Immer mehr Startup-Firmen finanzieren sich über ein so genanntes ICO – die Geldbeschaffung über Kryptowährungen. Neuste Zahlen zeigen aber, dass ein grosser Teil davon scheitert. Ein Grund liegt im hohen Betrugsrisiko.

Auf der Suche nach Geldgebern halten immer mehr Startups Ausschau nach einer neuen Form der Finanzierung: Das sogenannte Initial Coin Offering (ICO). Diese Art der Geldbeschaffung erlebt in letzter Zeit einen enormen Boom. Laut einer Studie des Beratungsunternehmens PWC und der Crypto Valley Association gab es zwischen 2013 und 2017 (per Ende November) weltweit 514 ICOs, davon 438 alleine im letzten Jahr. Die Anzahl ICOs wächst exponentiell.

Die Entwicklung hat aber eine Schattenseite. Gemäss der Daten-Plattform TokenData, die die Entwicklung von ICOs global verfolgt, scheiterten seit Anfang Jahr rund 40 Prozent der initiierten ICOs. Einige schlagen fehl, weil zu wenig Geld zusammenkommt. Andere unterschätzen die Risiken, die diese Art der Finanzierung mit sich bringt.

Für Anleger und Unternehmen risikohaft

Das jüngste Beispiel kommt aus den USA. Die amerikanische Börsenaufsicht wirft den Gründern des Unternehmens Centra Tech vor, ein betrügerisches ICO lanciert zu haben. Centra Tech brachte das 32 Millionen US-Dollar ein.
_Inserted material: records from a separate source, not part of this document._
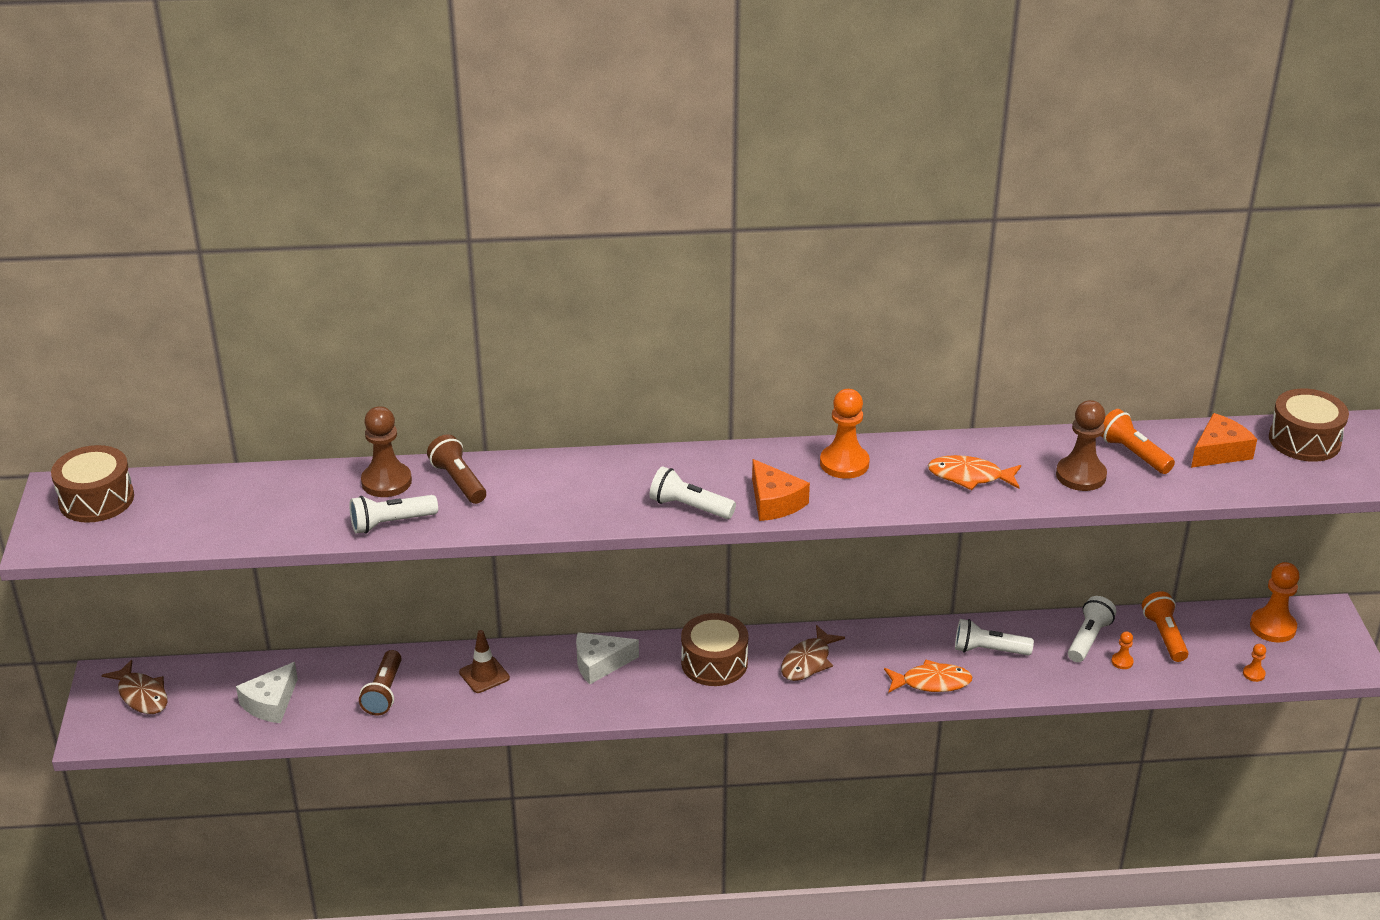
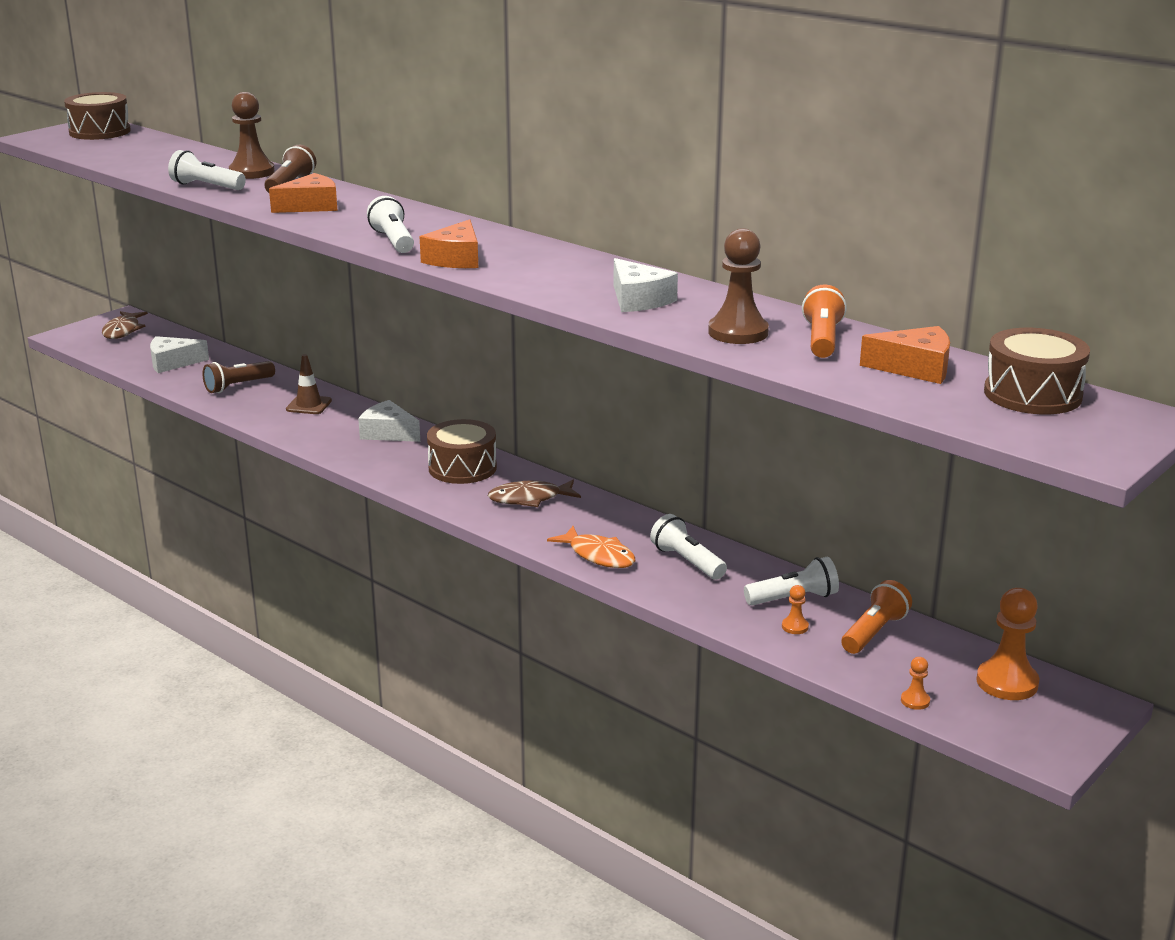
camera: 45 degrees right, 10 degrees down
(536, 500) = (310, 206): none -> orange cheese
(844, 463) = (558, 261): orange pawn -> none
(969, 476) = (638, 300): orange fish -> white cheese

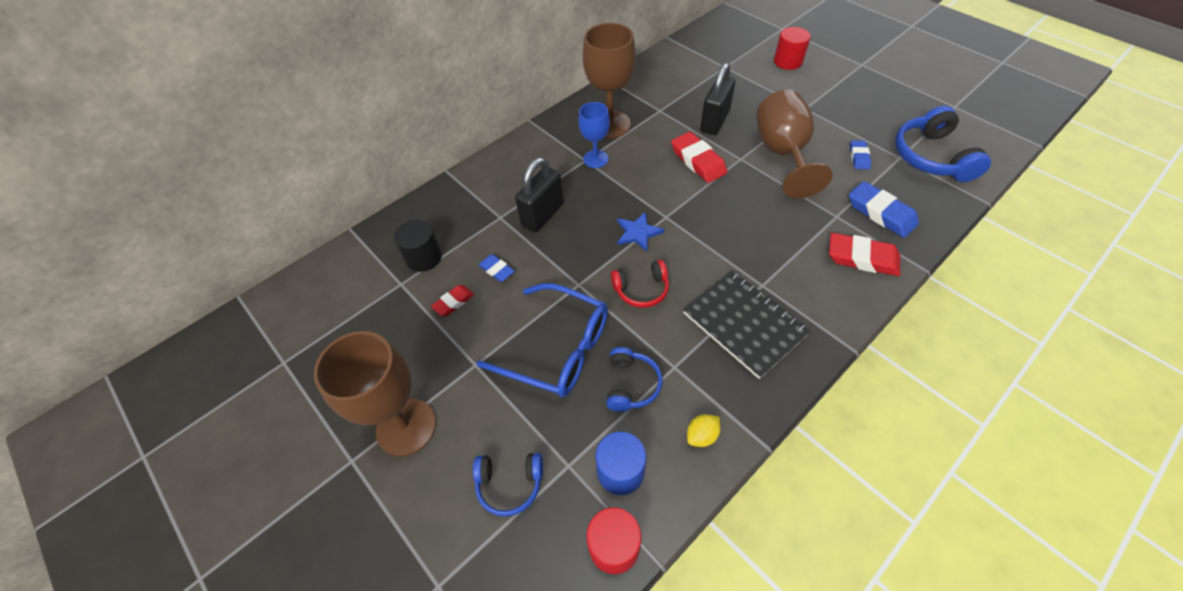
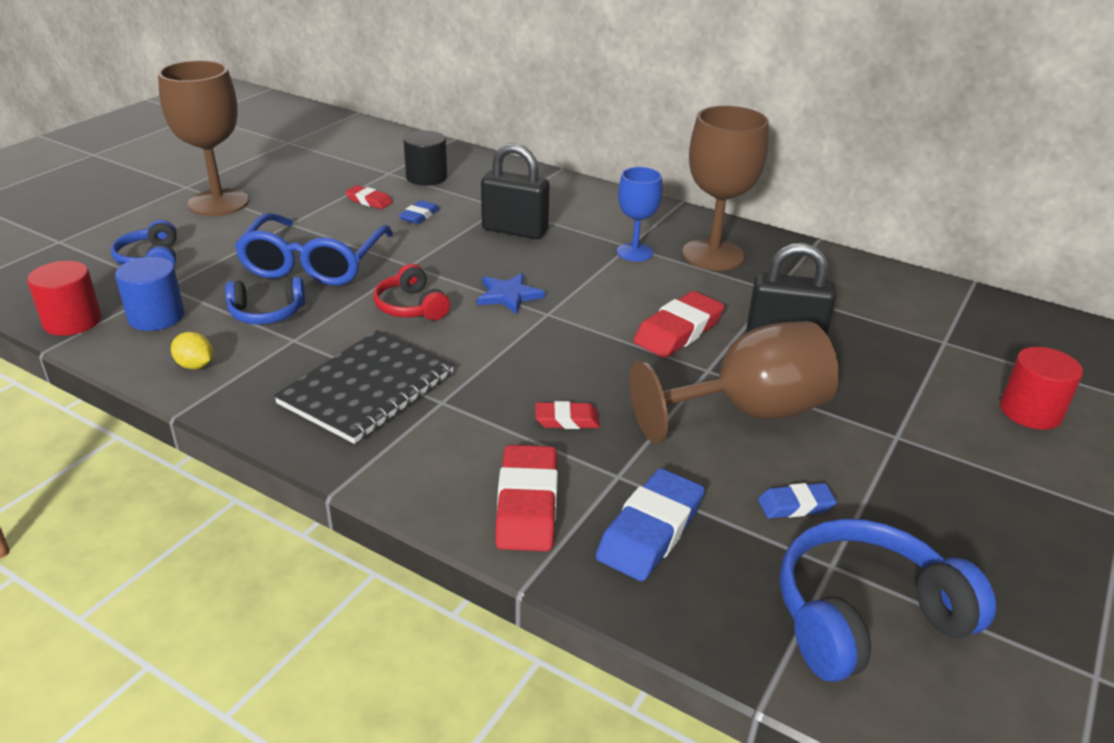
camera: 70 degrees right, 20 degrees down
(785, 228) = (567, 420): none -> red eraser

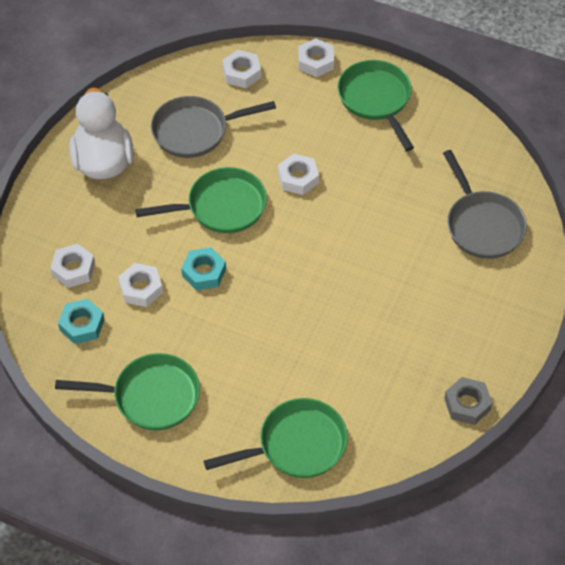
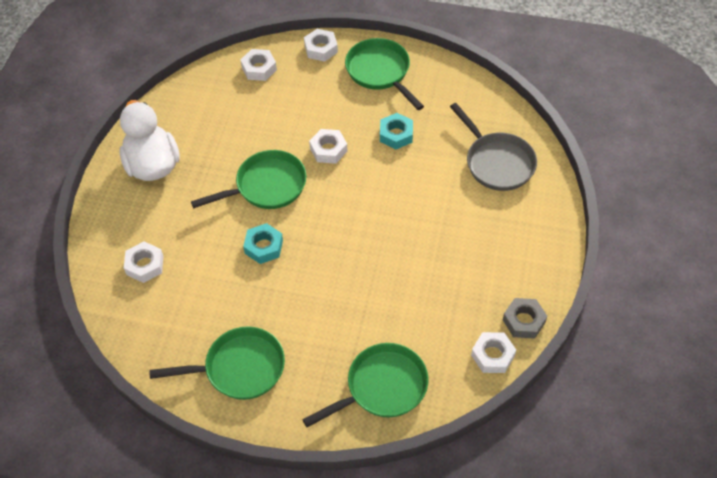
camera: 10 degrees left, 0 degrees up
(82, 325) = (162, 314): turquoise nut -> turquoise nut (396, 134)
(141, 288) = (210, 271): white nut -> white nut (492, 355)
(195, 131) = (229, 124): grey pan -> none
Das Unternehmen soll Investoren vorgegaukelt haben, unter anderem eine Debitkarte von Visa oder Mastercard zu offerieren. Diese soll eine sofortige Umwandlung von schwer auszugebenden Kryptowährungen in US-Dollar ermöglichen. In Wahrheit habe Centra Tech aber laut Börsenaufsicht nie Kontakt mit den Kreditkartengesellschaften gehabt.

Bei einem ICO veröffentlicht ein Startup im Internet häufig nur ein Dokument, das Ziele und Strategie des Unternehmens kurz umreisst: Investitionen in Startups über ein ICO seien unsicher, sagt Mark Branson, Direktor der Eidgenössischen Finanzmarktaufsicht (Finma): «Das Risiko für unerfahrene Anleger ist, dass sie auf Basis von sehr rudimentären Informationen einsteigen.»

Ähnliche Gefahren sieht auch Stefan Steiner von Venturelab, ein Förderprogramm für Startups: «Das Risiko für den Investor bestehe darin, dass ein Startup mit einem einfachen Word-Dokument Geld einsammeln kann. Der Investor weiss jedoch nicht, ob und wie kontrolliert das umgesetzt wird.»

Was ist ein ICO?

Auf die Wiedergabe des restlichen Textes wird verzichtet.